Tempat Menyimpan Aib

Rumah Sejuta Martabak Yogyakarta City, Indonesia

Gue ingat kenapa gue bisa punya blog.

Ceritanya mungkin agak panjang kayak gerbong kereta di Ukraina.

Waktu itu kelas tiga SMA, Ibu Kartini nyuruh seluruh siswa dan siswi di kelas buat bikin cerpen yang nantinya akan disatukan jadi buku dan disimpan di perpustakaan sebagai kenang-kenangan pas lulus nanti.

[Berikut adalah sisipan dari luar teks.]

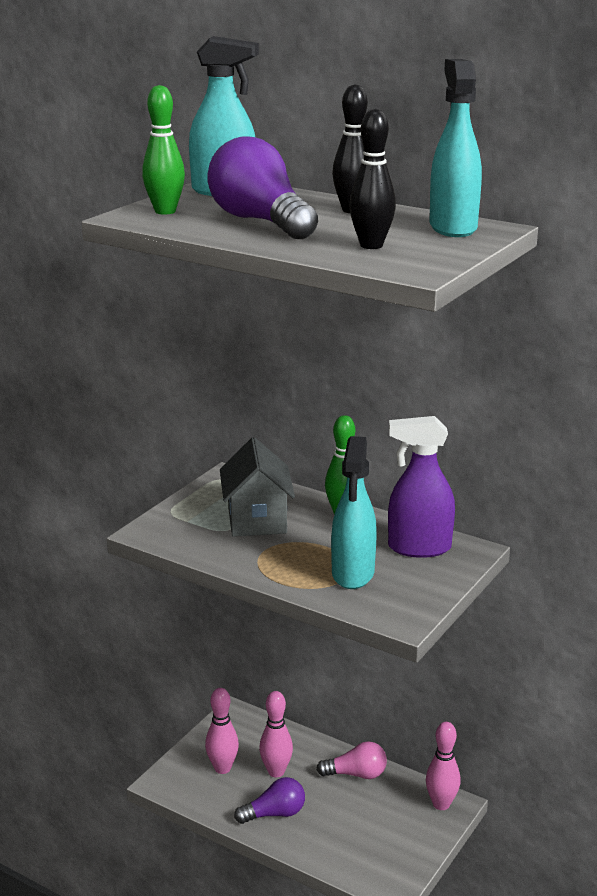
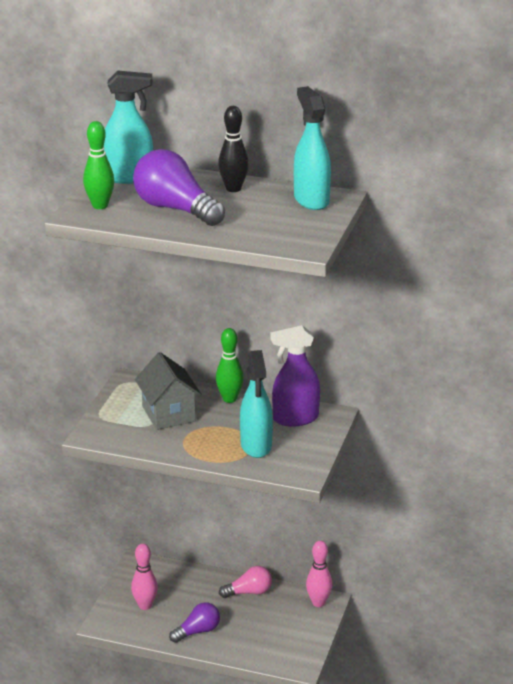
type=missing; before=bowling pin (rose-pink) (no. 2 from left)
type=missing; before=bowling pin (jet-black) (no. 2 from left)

Ibu Kartini adalah guru Bahasa Indonesia sekaligus wali kelas gue di kelas tiga. Waktu itu umurnya sudah menginjak empat puluh dua tahun tapi orangnya masih gaul abis. Saking gaulnya gue dan beberapa teman sekelas pernah diajakin malam Mingguan di pinggir pantai sambil bakar-bakar jagung, tapi acara bakar-bakarannya gagal gara-gara hujan dan hasilnya kita semua kelaparan sepanjang malam.

Saat bel pulang sekolah berbunyi, nggak ada satu pun temen gue yang keluar kelas. Biasanya, lima belas menit sebelum jam pulang mereka udah pada stand by di depan pagar sekolah kayak orang mau demo cuma buat nungguin pagar dibuka, seolah-olah yang pulangnya belakangan bisa nggak kebagian makan siang. Mungkin buat mereka, bisa jadi orang pertama yang keluar saat pagar dibuka adalah suatu pencapaian hidup yang luar biasa, entahlah.

Rupanya temen-temen gue saat itu lagi pada diskusi nanti mau ke warnet yang mana buat nyari cerpen yang udah jadi di internet.

Dasar generasi copy-paste, gerutu gue dalam hati.

“Lo mau ikutan juga nggak?” kata salah satu temen gue.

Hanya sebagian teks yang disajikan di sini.